PAX2 Protein Mediates Effect of Tamoxifen in Breast Cancer

The protein PAX2 plays an important role in the effectiveness of tamoxifen for the treatment of breast cancer. The presence of PAX2 in tumor cells blocks production of the protein ERBB2 (also called HER2), which fuels tumor growth, and a lack of PAX2 decreases the effectiveness of tamoxifen, British researchers reported online November 12 in Nature.

In experiments using breast cancer cell lines, the researchers identified several new DNA binding sites for the estrogen receptor (ER), including one in the ERBB2 gene. The researchers found that when exposed to tamoxifen, PAX2 forms a complex with the ER and binds to ERBB2, blocking the gene's expression. In normal cells, treatment with estrogen or tamoxifen therefore reduced the levels of ERBB2. But when the researchers blocked the expression of PAX2, the amount of ERBB2 in the cells increased, which subsequently caused an increase in cell growth.

Another protein called AIB-1, which is known to promote tumor formation, was found to bind to the same ERBB2 gene site as the ER-PAX2 complex; AIB-1 and PAX2 appear to compete for this binding site. When PAX2 protein levels fell, AIB-1 preferentially bound to the site, reversing the effects of tamoxifen. In a breast cancer cell line that had reduced levels of PAX2 and was resistant to tamoxifen, the investigators were able to restore sensitivity to the drug by introducing PAX2 into the cells.

The researchers, led by Dr. Antoni Hurtado of Cancer Research UK, confirmed their findings in 109 tissue samples taken from primary breast tumors (from patients who had all been treated with tamoxifen). Patients with PAX2-positive tumors had a significantly improved recurrence-free interval compared to patients with PAX2-negative tumors.

In a press conference accompanying the release of the paper, the researchers explained their hope that this work will eventually be used to help identify women who would not benefit from tamoxifen and who would require an alternate therapy such as an aromatase inhibitor.

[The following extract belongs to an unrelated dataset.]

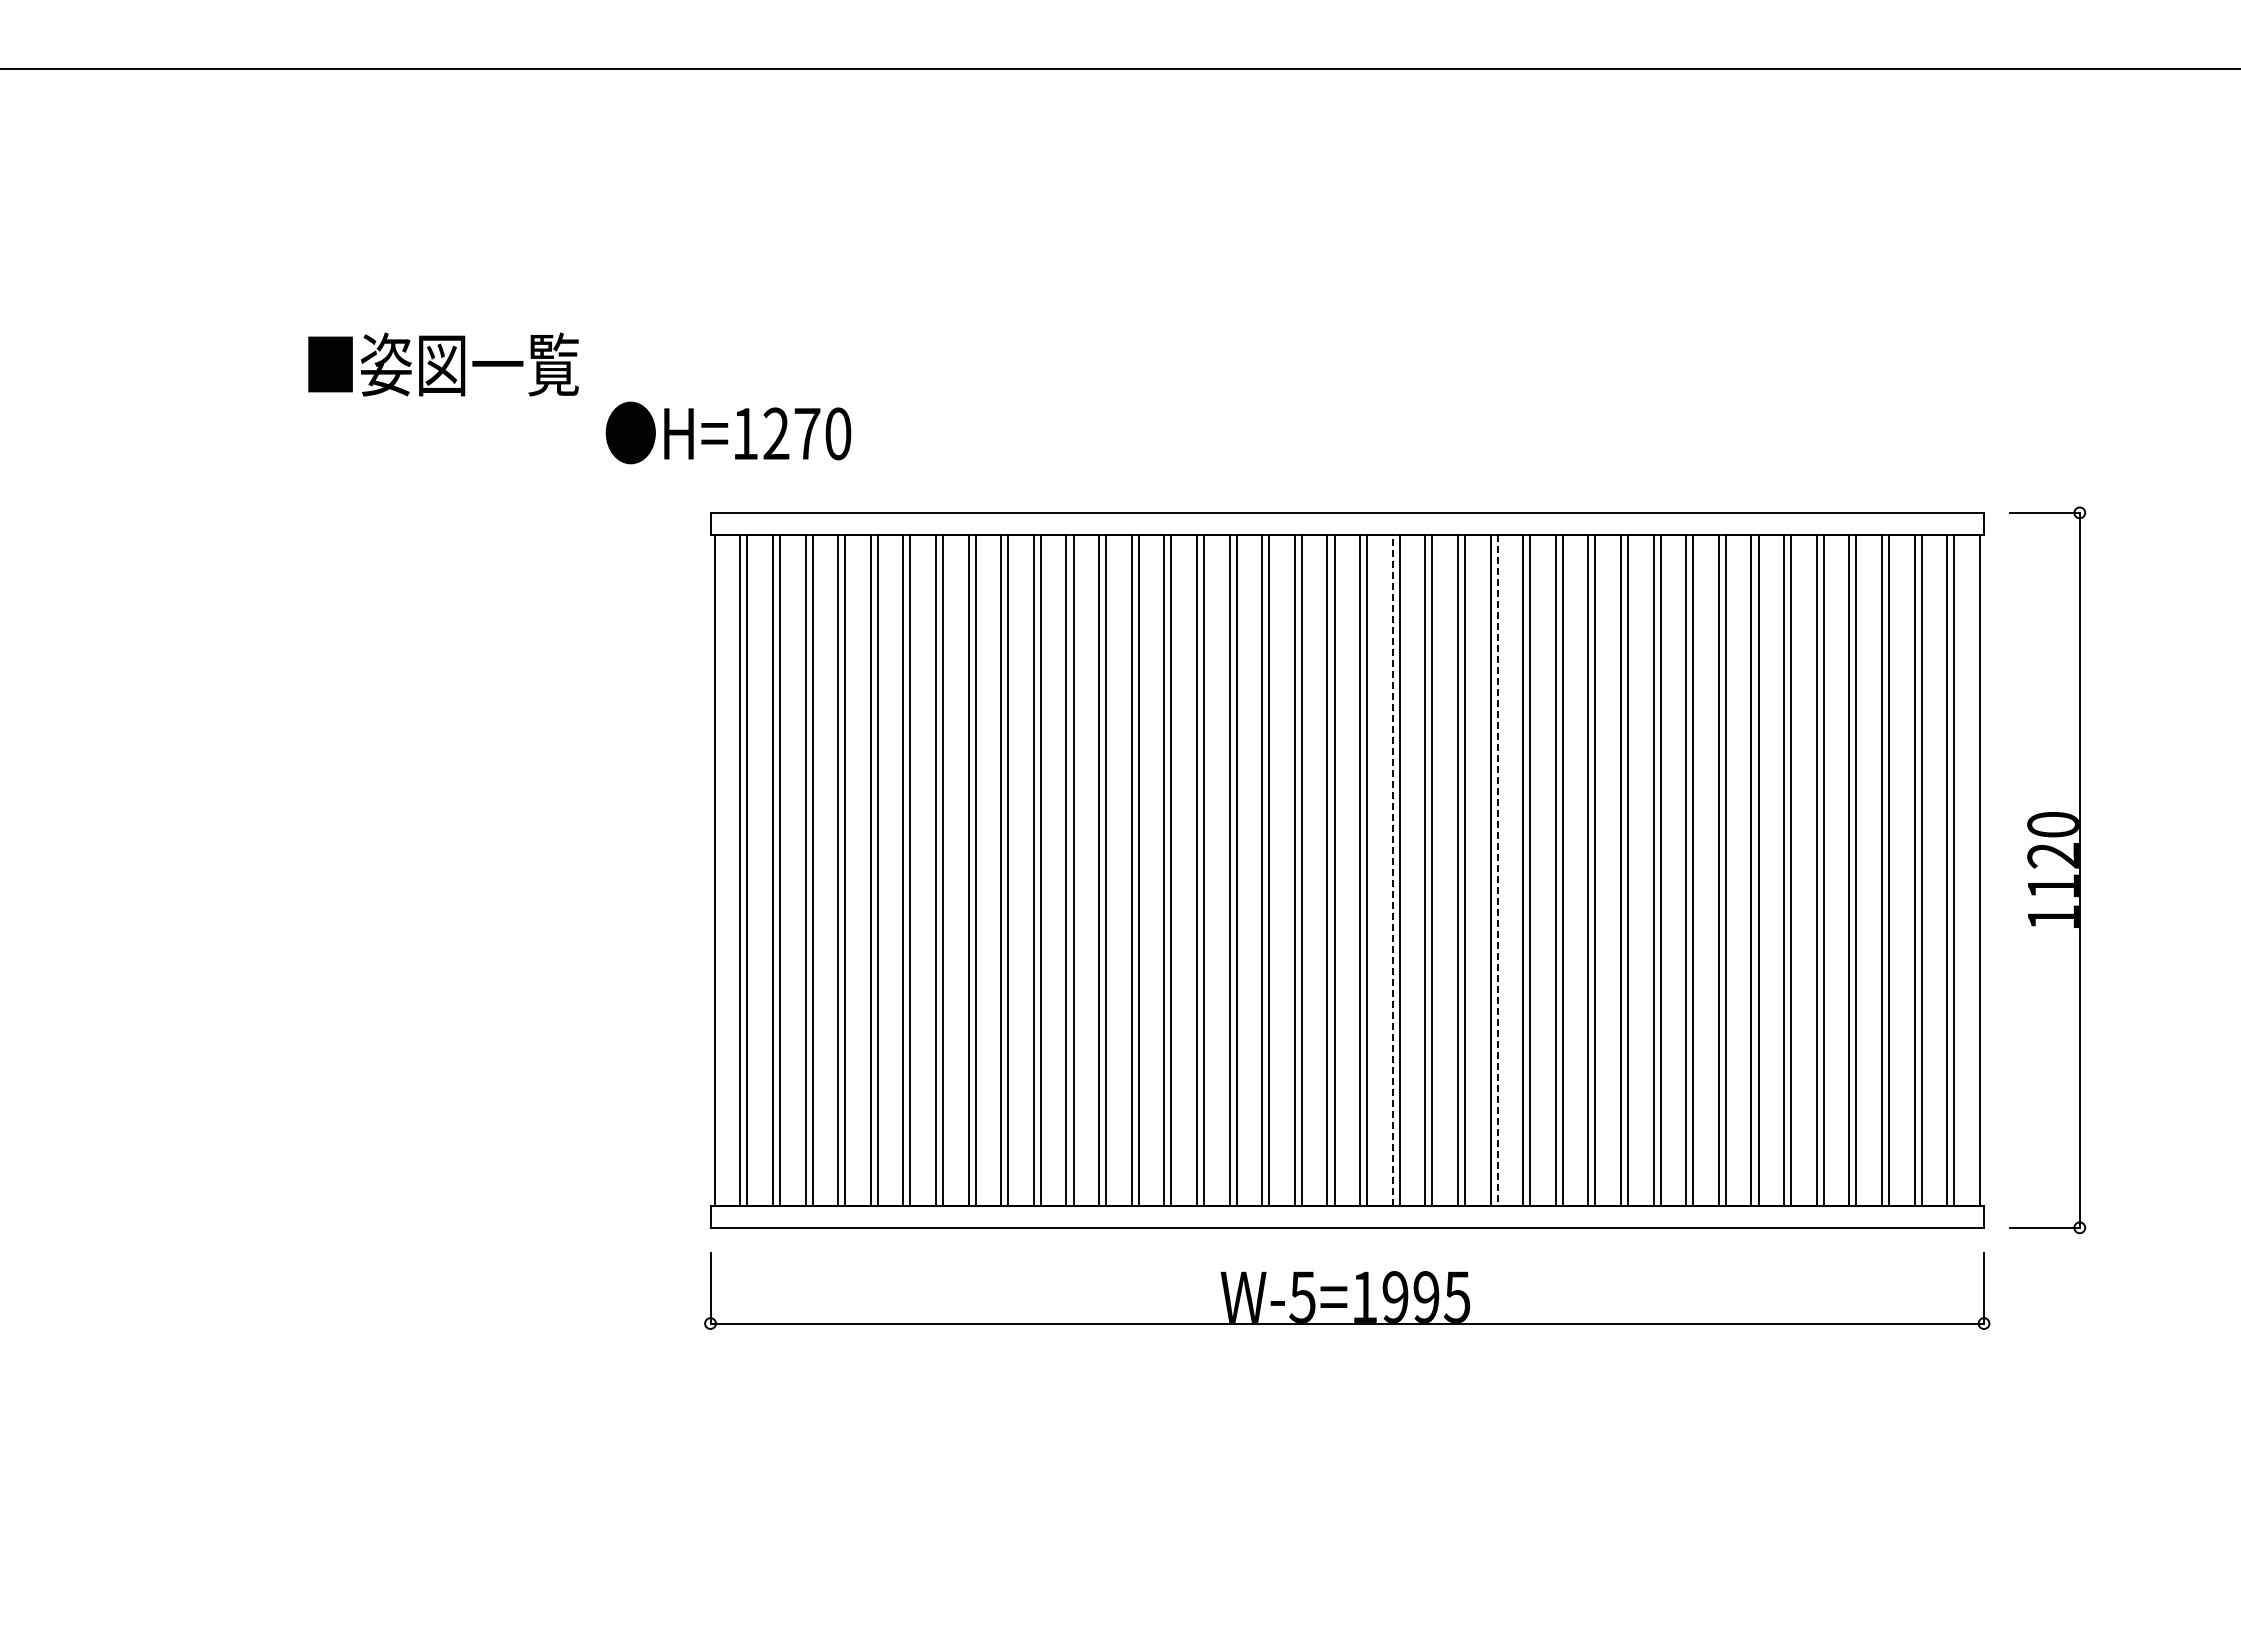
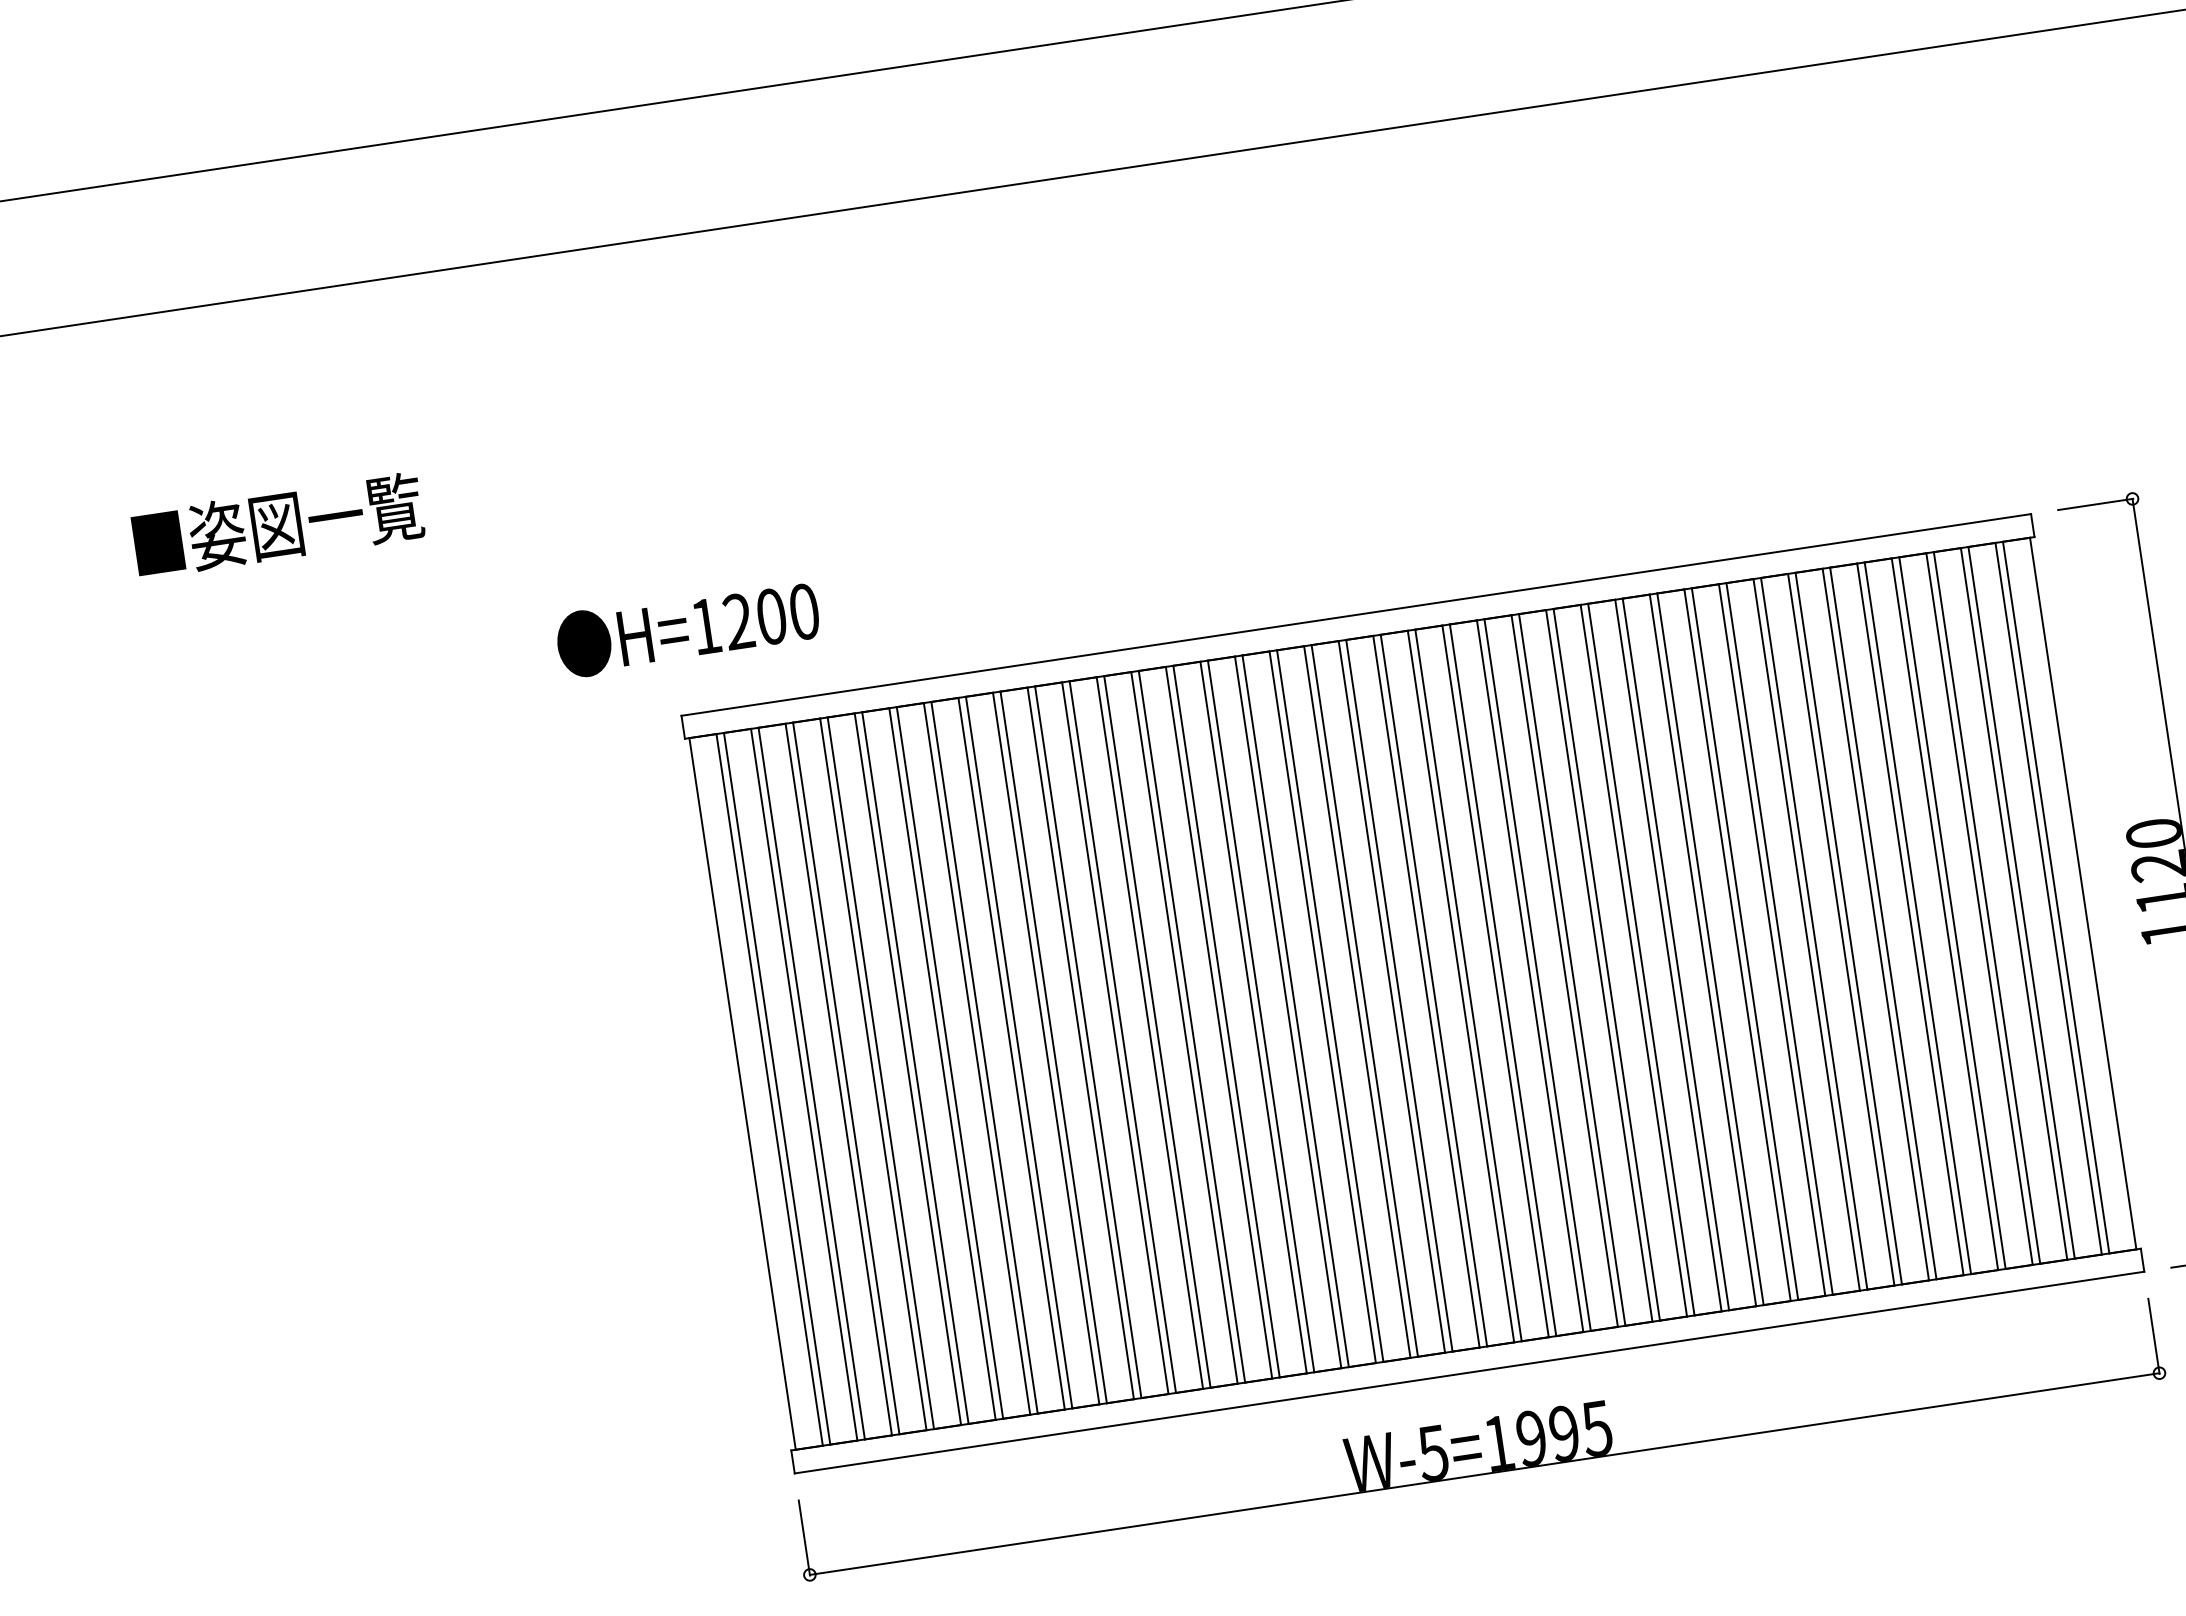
text: (443, 364) -> (278, 525), moved
text: (807, 433) -> (771, 616), H=1270 -> H=1200
line: (1392, 870) -> (1460, 986), dashed -> solid
line: (1497, 870) -> (1572, 970), dashed -> solid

Burden of Cervical Cancer Prior to HPV Vaccine Assessed

An estimated 25,000 cancers associated with the human papillomavirus (HPV) occurred annually in 38 states and the District of Columbia between 1998 and 2003, new research suggests. The study is one of 22 new reports coordinated by the CDC to assess the burden of HPV-associated cancers in the United States prior to the introduction of the HPV vaccine Gardasil. The vaccine protects against the two HPV types responsible for 70 percent of cervical cancers and the two types that cause 90 percent of genital warts.

The studies appear in the November 15 supplement of Cancer.

Cervical cancer is the most common HPV-associated cancer, with nearly 11,000 cases in the United States per year. But HPV, which includes more than 100 different types, is also associated with cancers of the vulva, vagina, penis, anus, oral cavity, and oropharynx. (FDA recently expanded its approval of Gardasil to include prevention of vaginal and vulvar cancers.)

The estimates of HPV-associated cancers in the period before the HPV vaccine will give researchers baseline data for measuring the impact of the vaccine and cervical-cancer screening programs in reducing the incidence of cervical cancer and other HPV-associated cancers and precancers, according to Dr. Mona Saraiya of the CDC, who coordinated the studies.

Dozens of investigators authored the 22 articles for project ABHACUS (Assessing the Burden of Human Papillomavirus-Associated Cancers). A range of HPV-cancer related issues, including racial disparities, behavioral risk factors, and cancer mortality, are addressed in the studies.

The results, for instance, confirm recent reports showing higher rates of cervical cancer among black and Hispanic women and women in parts of the South. The mortality data on cervical cancer, one study concludes, are a reminder of the importance of screening and prevention programs, because during each year of the study more than 4,000 women died from this largely preventable disease.